子宫肉瘤是一种罕见的子宫恶性肿瘤,其发病率呈逐年增高趋势[1]。SMARCA4缺失型未分化子宫肉瘤(SMARCA4-deficient undifferentiated uterine sarcoma, SDUS)于2018年由Kolin等首次发现并命名,其主要是由于SMARCA4基因缺失突变引发[2]。目前国外报道的SDUS病例不足30例,国内尚未见相关报道,SDUS患者平均发病年龄仅36岁,其具有高度侵袭性,对放、化疗均不敏感,中位生存期仅为9个月,目前尚无有效的治疗方案,预后差[3]。本文主要从SDUS的定义及检测SMARCA4基因的重要性、SDUS的临床病理特征、SDUS的治疗及预后及免疫微环境的研究进展等方面进行阐述,以提高SDUS的诊断准确率,为将来对SDUS患者进行免疫治疗提供理论基础。

1 SDUS的定义及检测SMARCA4的重要性

Kolin等[2]首次发现一种由SMARCA4基因缺失引发的高度侵袭性子宫肉瘤,将其命名为SMARCA4缺失型未分化子宫肉瘤。

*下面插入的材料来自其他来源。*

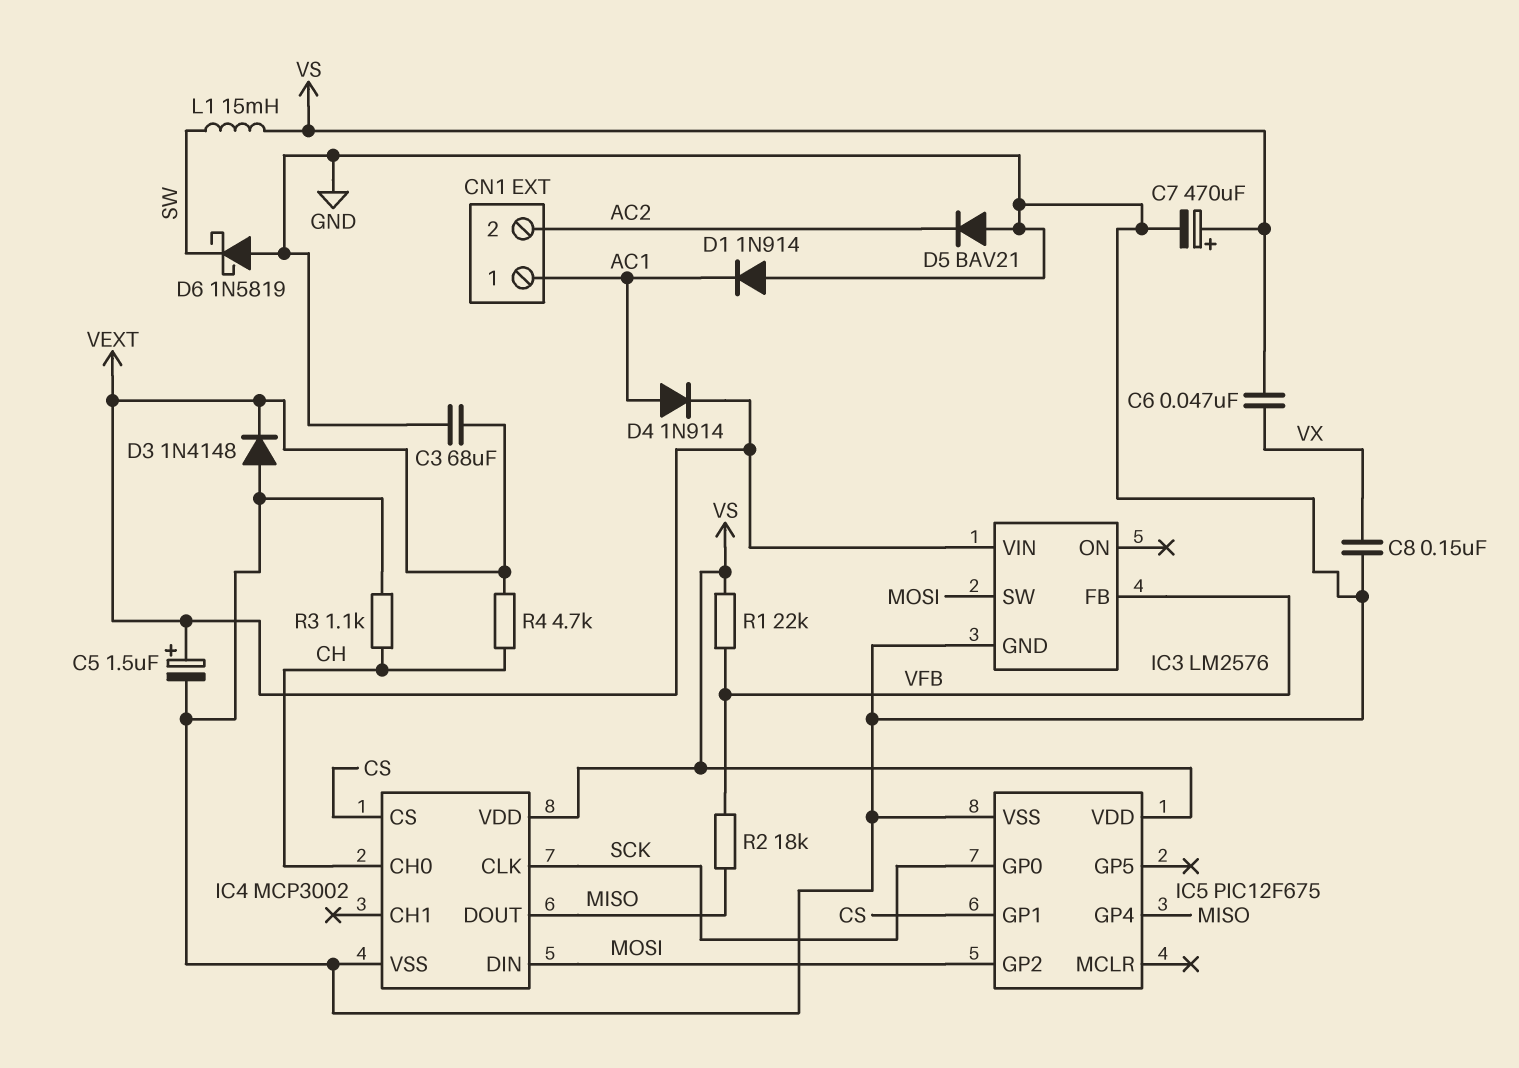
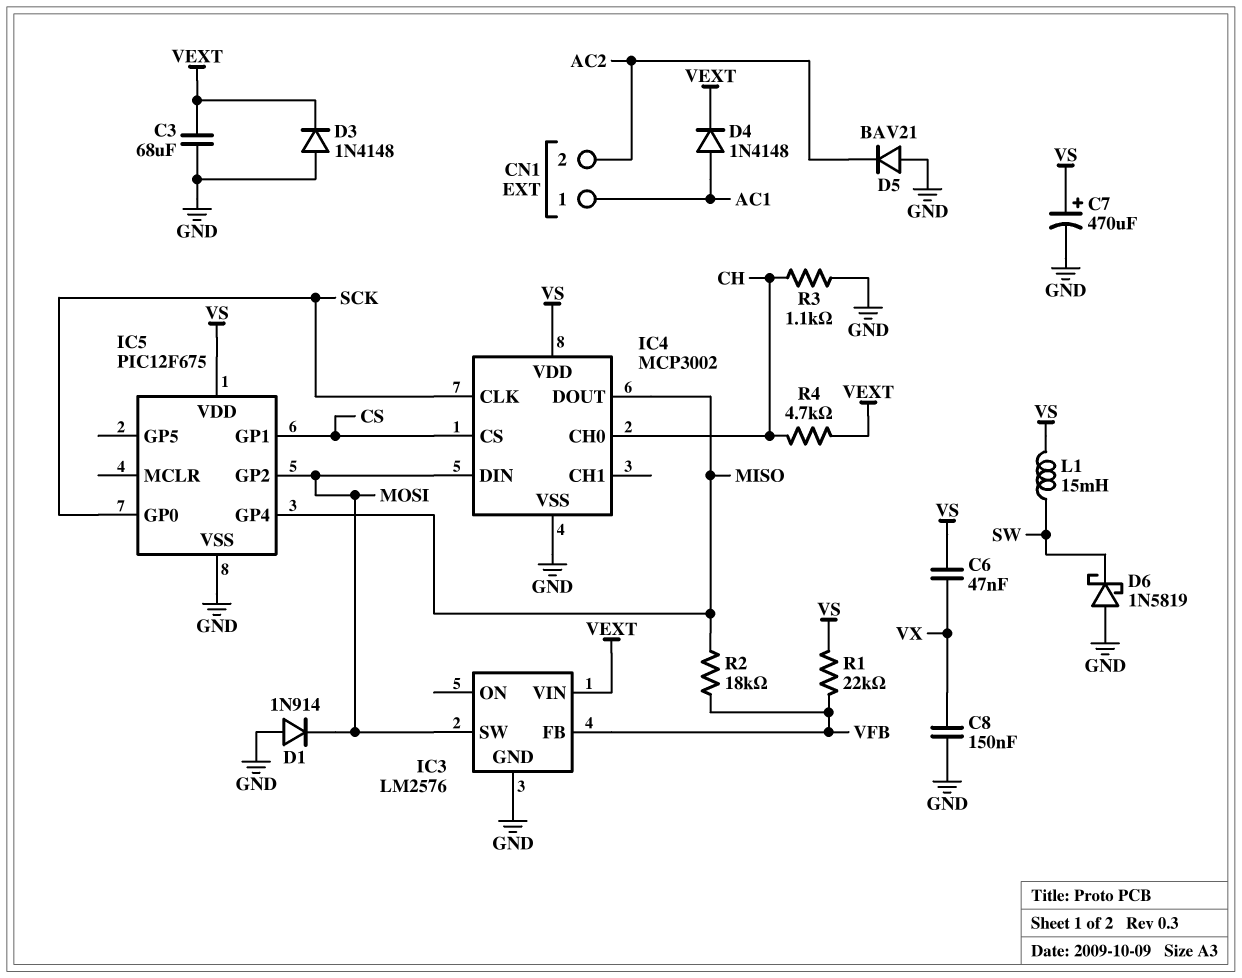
C5: 1.5uF (plus VEXT, minus GND) -> none
D1: diode 1N914 (A GND, K AC1) -> diode 1N914 (A GND, K MOSI)
D4: diode 1N914 (A AC1, K VEXT) -> diode 1N4148 (A AC1, K VEXT)

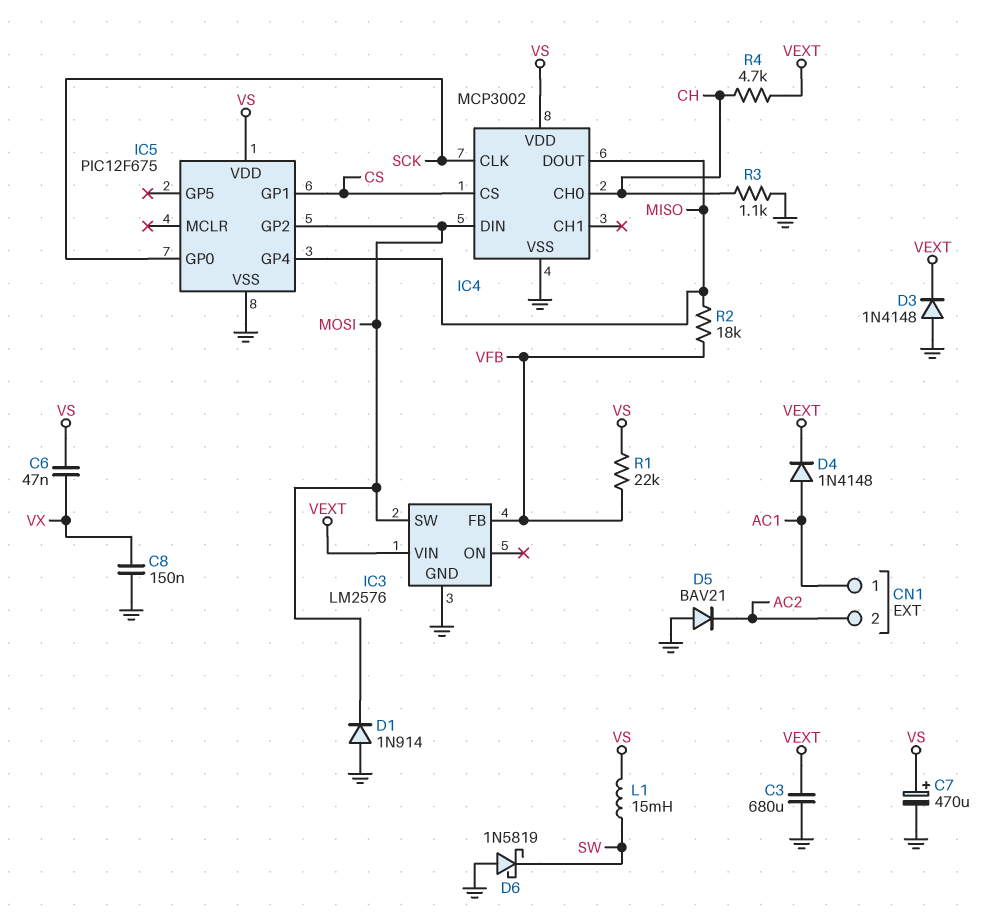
C3: 68uF (GND, VEXT) -> 680uF (GND, VEXT)

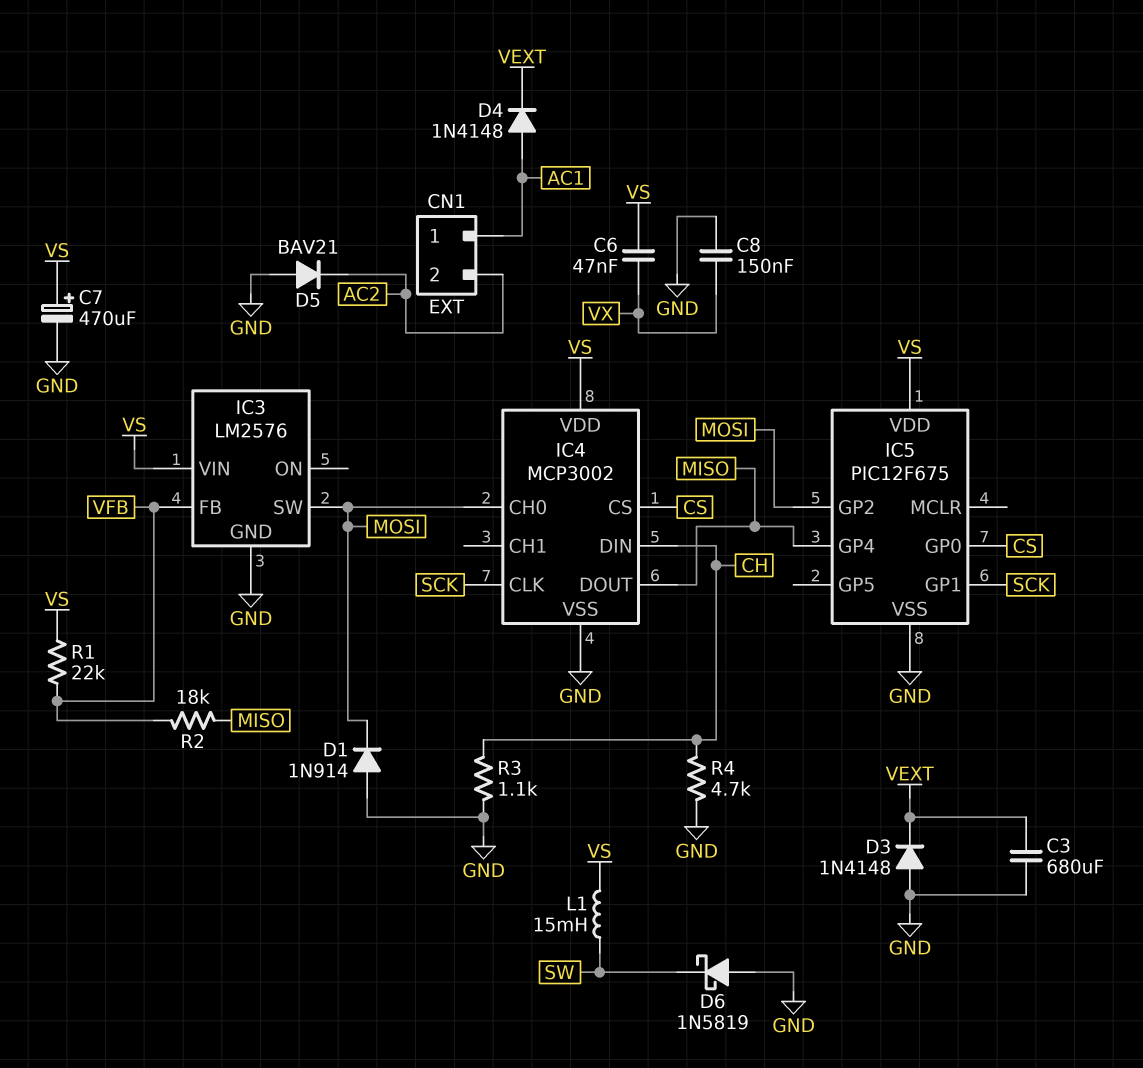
IC3 pin VIN: VEXT -> VS
IC4 pin CH0: CH -> MOSI
IC4 pin DIN: MOSI -> CH
IC5 pin GP0: SCK -> CS
IC5 pin GP1: CS -> SCK
R4: 4.7k (CH, VEXT) -> 4.7k (CH, GND)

SMARCA4参与转录调控、DNA损伤修复和有丝分裂等多种细胞过程,还可利用ATP水解产生的能量来动员核小体并重塑染色质,其引起的转录和表观遗传调控改变可能在驱动SDUS发生中起最核心的作用[4]。BRG1蛋白由SMARCA4编码,SMARCA4缺失突变可导致该蛋白功能丧失[4],BRG1蛋白也是恶性肿瘤中最常见的突变染色质重塑ATP酶,其缺失与肿瘤预后不良相关,可发生于肺腺癌[5-7]、淋巴瘤[8]和髓母细胞瘤[9]等肿瘤中。有研究已经证实卵巢高血钙型小细胞癌(small cell carcinoma of the ovary, hypercalcaemic type, SCCOHT)、SDUS、非典型畸胎样横纹肌样肿瘤、恶性横纹肌样肿瘤均可有SMARCA4的种系突变[10-11]。SMARCA4基因检测对这类肿瘤后续能够进行靶向或免疫治疗具有重要意义。

2 SDUS的临床病理特征

2.1 病理特征SDUS常伴有坏死,伴淋巴管、血管浸润,淋巴结转移和远处扩散;肿瘤内常有正常子宫内膜腺体残存;肿瘤细胞常呈中等~大的上皮样形态,部分可呈横纹肌细胞样形态;主要驱动基因只有SMARCA4缺失突变[12]。眼观:子宫弥漫增大,质硬,可见块状质脆实性病变,与正常肌层界限不清,部分呈鱼肉样,切面灰白、灰红色。镜检:肿瘤细胞弥漫分布,实性片状或腺泡状生长,可见大片坏死,部分区域细胞失黏附,存在正常子宫内膜腺体。肿瘤细胞呈上皮样,胞质嗜酸性,部分细胞胞质偏位,呈横纹肌样,核圆形或卵圆形,核仁明显。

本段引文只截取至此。